Na Casa onde Sarnynha ou Sir Ney Maranhão Ribamar Marimbondo de Fogo manda tem CENSURA. Há cerca de um ano, depois de um incidente com Renan Calheiros (PMDB-AL), da mesma trupe do Presidente do Senado, a equipe do programa de jornalismo humorístico Custe o que Custar – CQC – da TV Bandeirantes, está proibido de fazer gravações no salão azul da casa.

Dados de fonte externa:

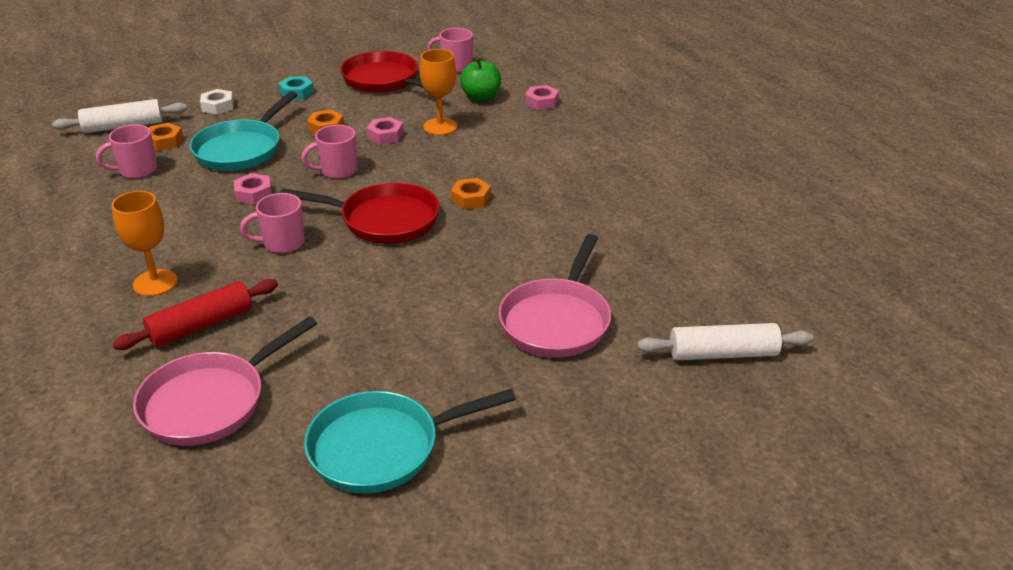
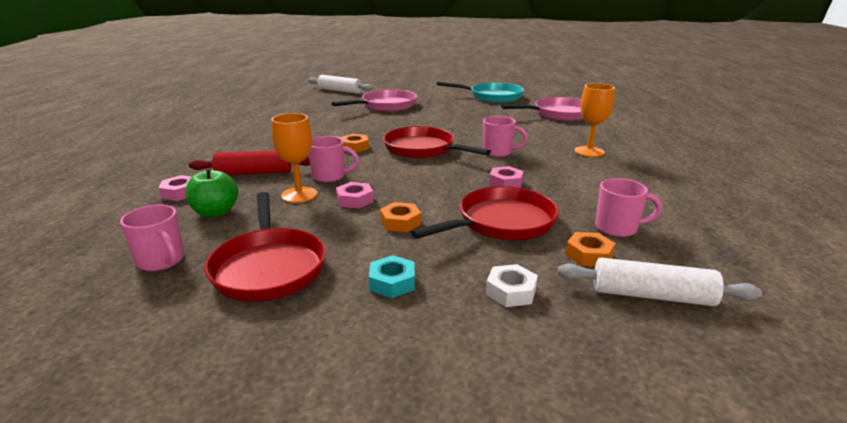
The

A Mesa Diretora do Senado já recebeu um ofício assinado por 46 dos 81 senadores, e de autoria dos senadores Aécio Neves (PSDB-MG), Eduardo Suplicy (PT-SP) e Randolfe Rodrigues (PSOL-AP), destinado ao primeiro secretário da Mesa, Cícero Lucena (PSDB-PB), pedindo o fim da CENSURA.

Geennnnnteeeeee. Na terra de Sarnynha, onde deveria ser um dos locais de ferrenha defesa da democracia e da liberdade de expressão, ainda tem CENSURA.

CENSURA com letras garrafais, para causar calafrios.

Diz o documento enviado a Mesa Diretora do Senado: “Solicitamos a Vossa Excelência, tendo em vista os preceitos constitucionais, sobretudo os ditames do título VIII, capítulo 5º, da Carta Magna, que fala da liberdade de expressão, da liberdade de comunicação, que determine à Secretaria de Polícia do Senado Federal que adote, em relação aos integrantes do CQC, o mesmo tratamento que é dispensado aos profissionais dos demais veículos de comunicação, que têm autorização para realizarem reportagens nas dependências do Senado Federal”.

A carta solicitando, o que nunca deveria ter sido revogado ao CQC demorou mais de um ano a sair, mas antes tarde do que nunca.